Ce Dieu Juge qui nous attend

François Varone

 

Il ne suffit pas de dire « jugement » pour en avoir la connaissance révélée correcte. Comme les autres notions chrétiennes – tels la puissance divine, la prière, le sacrifice, le sang – le jugement, lui aussi, relève d’abord d’une expérience humaine d’où jaillissent le langage et ses sens. Terme religieux, il relève comme les autres du contexte de la religion humaine. On y projette spontanément sur Dieu, en la poussant à l’infini, ce qui se passe entre les hommes.

Le jugement humain (jh) est verdict, application stricte de la loi et de la sentence, punition, châtiment exemplaire. Le Jugement divin (jd) le sera aussi, mais à l’infini, puisque infinies sont la puissance, la dignité et l’offense. On peut résumer cela en une formule : jh x ∞ = Jd

 

Dans cette ligne de projection de l’humain sur le divin, le Jugement de Dieu sur le sort des pécheurs – et qui ne l’est pas ? – prend la forme d’une maximalisation du châtiment : l’enfer.

La révélation de Dieu ne peut se faire qu’à l’aide du langage humain et de ses concepts, de ses mots avec leurs sens. Mais tout en les utilisant nécessairement – il n’y en a pas d’autres – elle les fait éclater comme coquilles de noix. Et voici que peut apparaître l’amande, un sens nouveau, caché jusque-là, révélé désormais dans la différence du Christ, manifestation du Dieu différent.

En passant de la religion à la foi, le jugement comme mot, comme coquille, demeure. Mais il éclate pour laisser apparaître la différence de la justice de Dieu. Soit la formule : jh ≠ jds

 

C’est cette différence, reconnue dans la foi, qui constitue l’élément manquant. C’est lui qui permet d’obtenir un ensemble cohérent, de sortir de l’impasse autrement qu’en étant inconscient, terrorisé ou athées.

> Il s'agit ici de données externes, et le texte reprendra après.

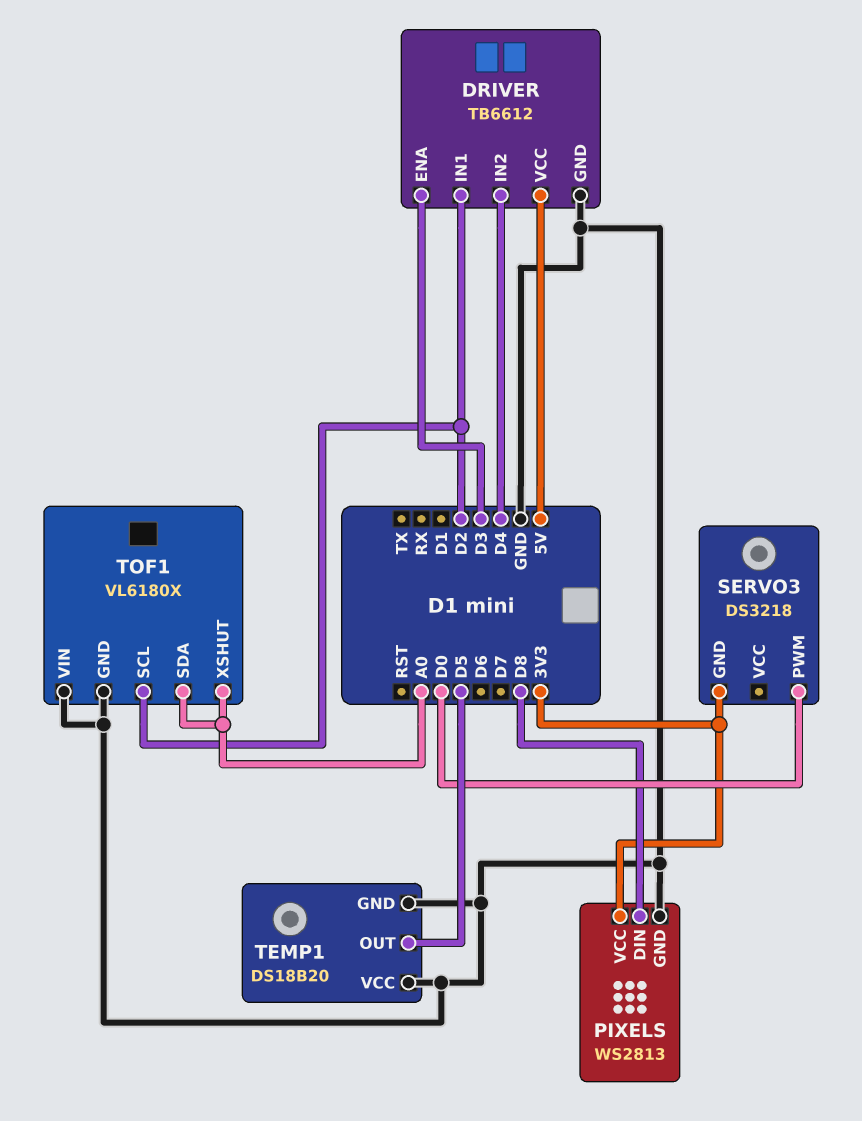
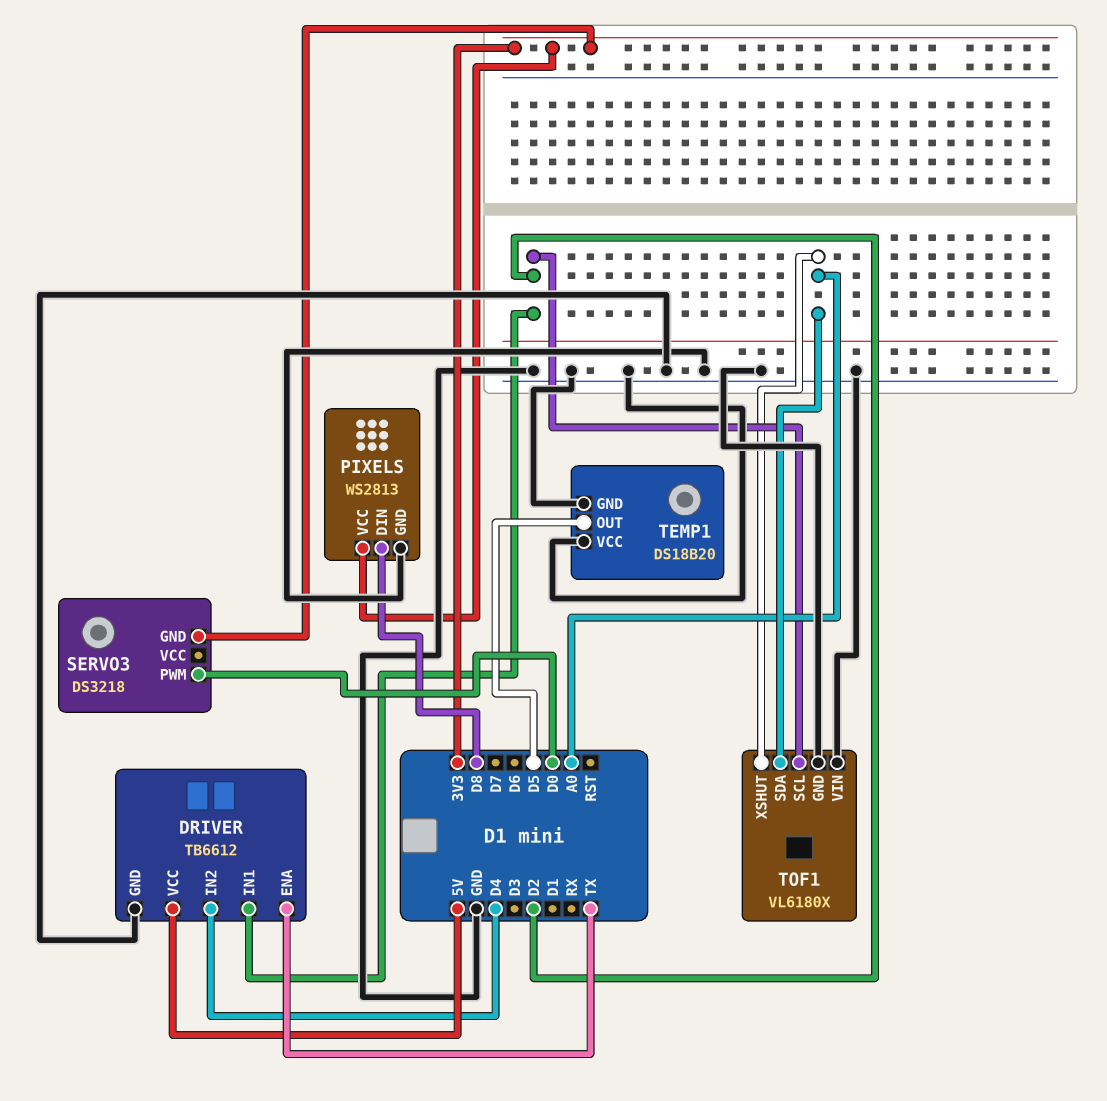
DRIVER pin ENA: D3 -> TX

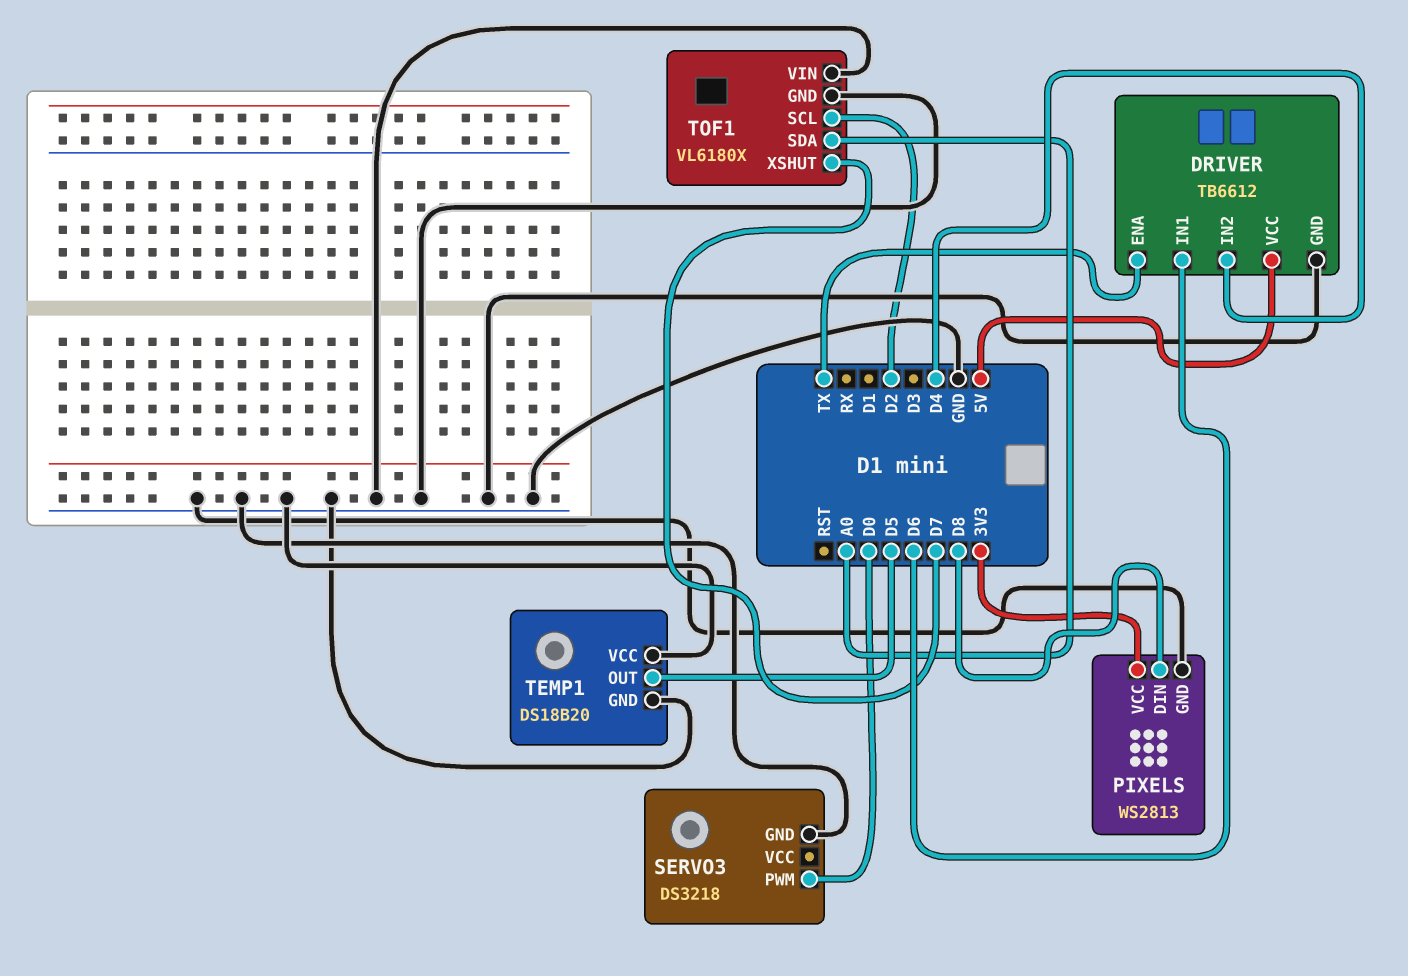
DRIVER pin IN1: D2 -> D6
SERVO3 pin GND: 3V3 -> GND
TOF1 pin XSHUT: A0 -> D7

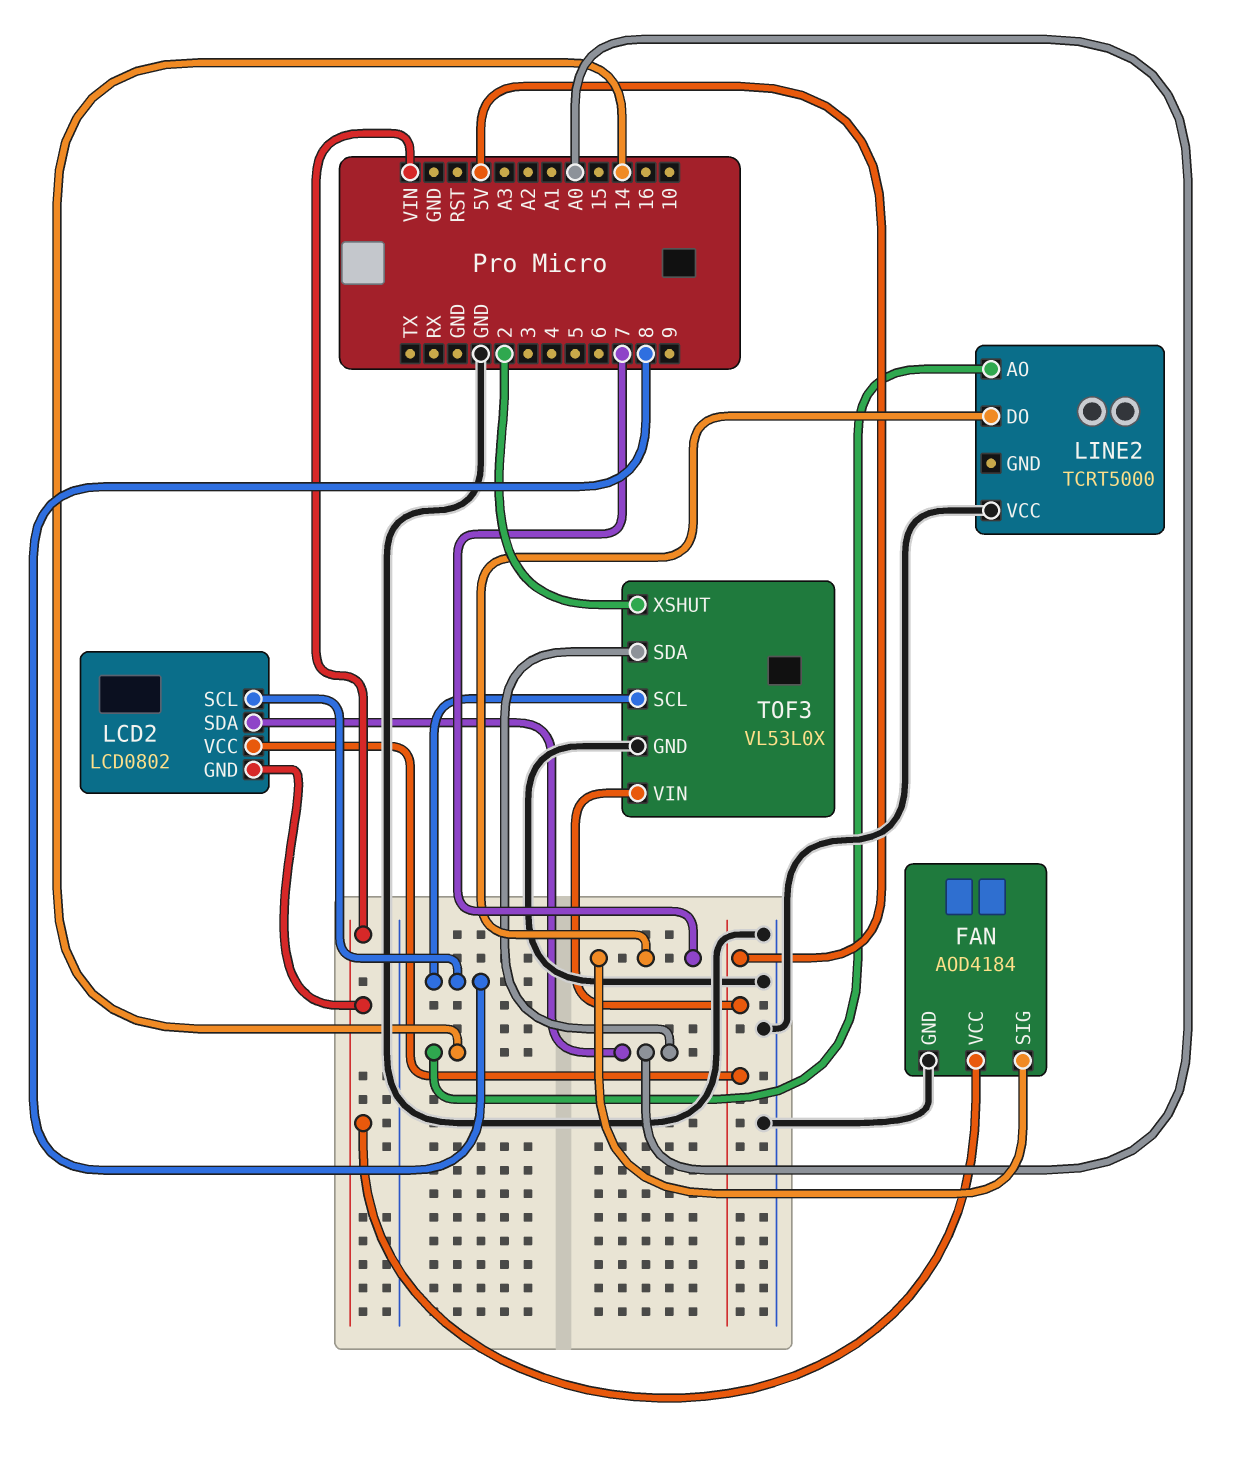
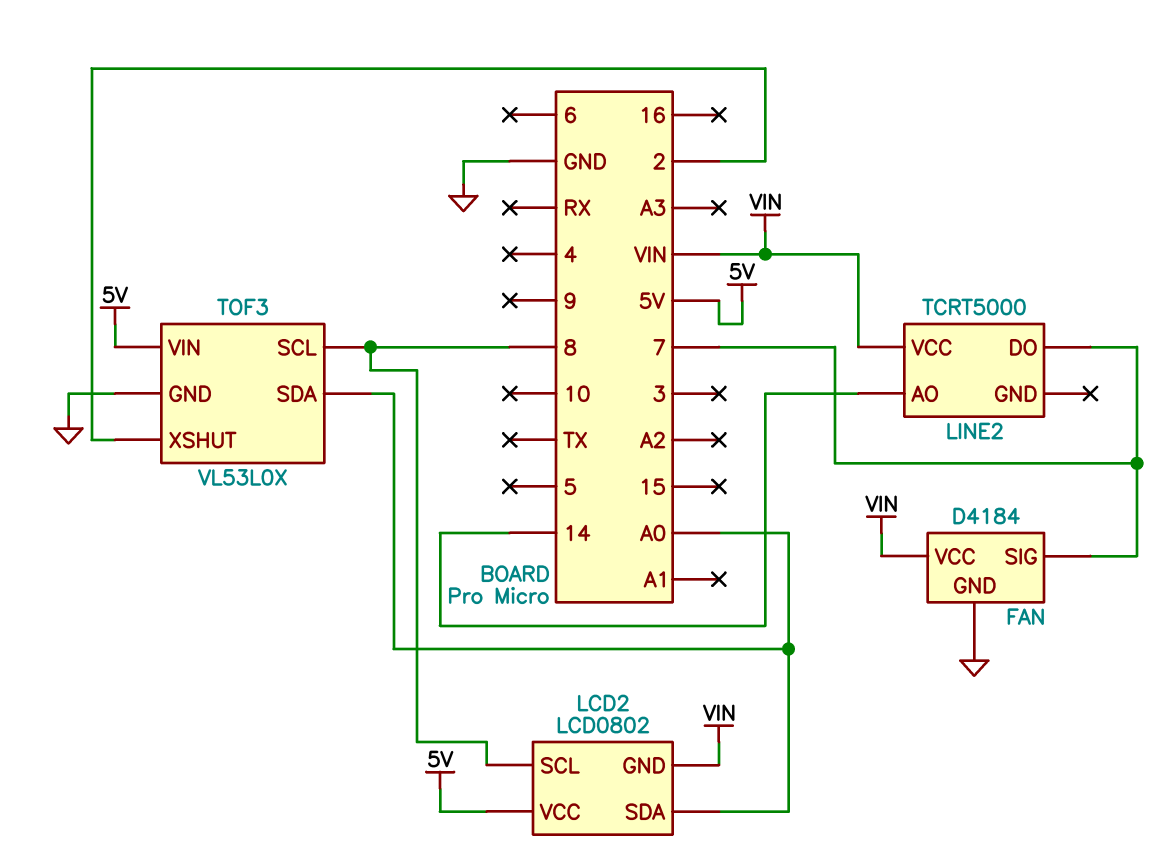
FAN: AOD4184 -> D4184
LINE2 pin VCC: GND -> VIN

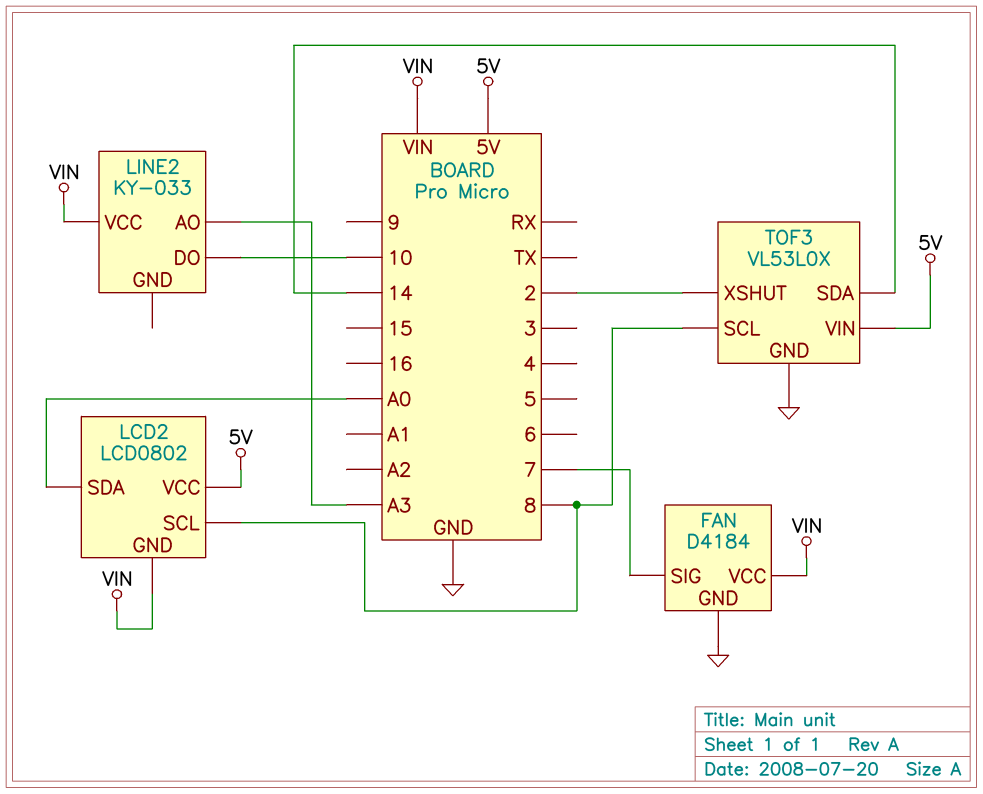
LINE2: TCRT5000 -> KY-033
LINE2 pin AO: 14 -> A3
LINE2 pin DO: 7 -> 10
TOF3 pin SDA: A0 -> 14

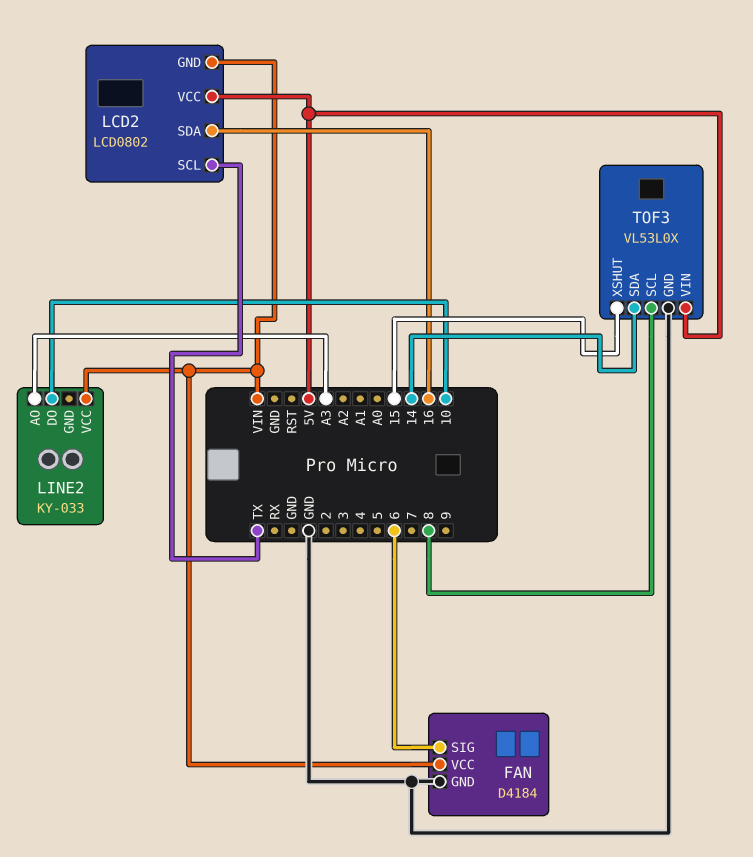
FAN pin SIG: 7 -> 6
LCD2 pin SCL: 8 -> TX
LCD2 pin SDA: A0 -> 16
TOF3 pin XSHUT: 2 -> 15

Je Jugement de Dieu fait partie de l’Evangile, donc de la Bonne Nouvelle, d’une Annonce de joie. Et non sous la forme d’une partialité divine qui, pour certains et à quelque titre que ce soit, suspendrait le jugement au profit de la miséricorde ! Mais bien comme Jugement, dans lequel s’affirme la Sainteté de Dieu et son refus de l’existence humaine égarée et pervertie.

Que l’on puisse se réjouir du Dieu qui vient me juger et « juger le monde en justice et les peuples en droiture » (Ps 98,9) voilà bien la grande différence de la foi.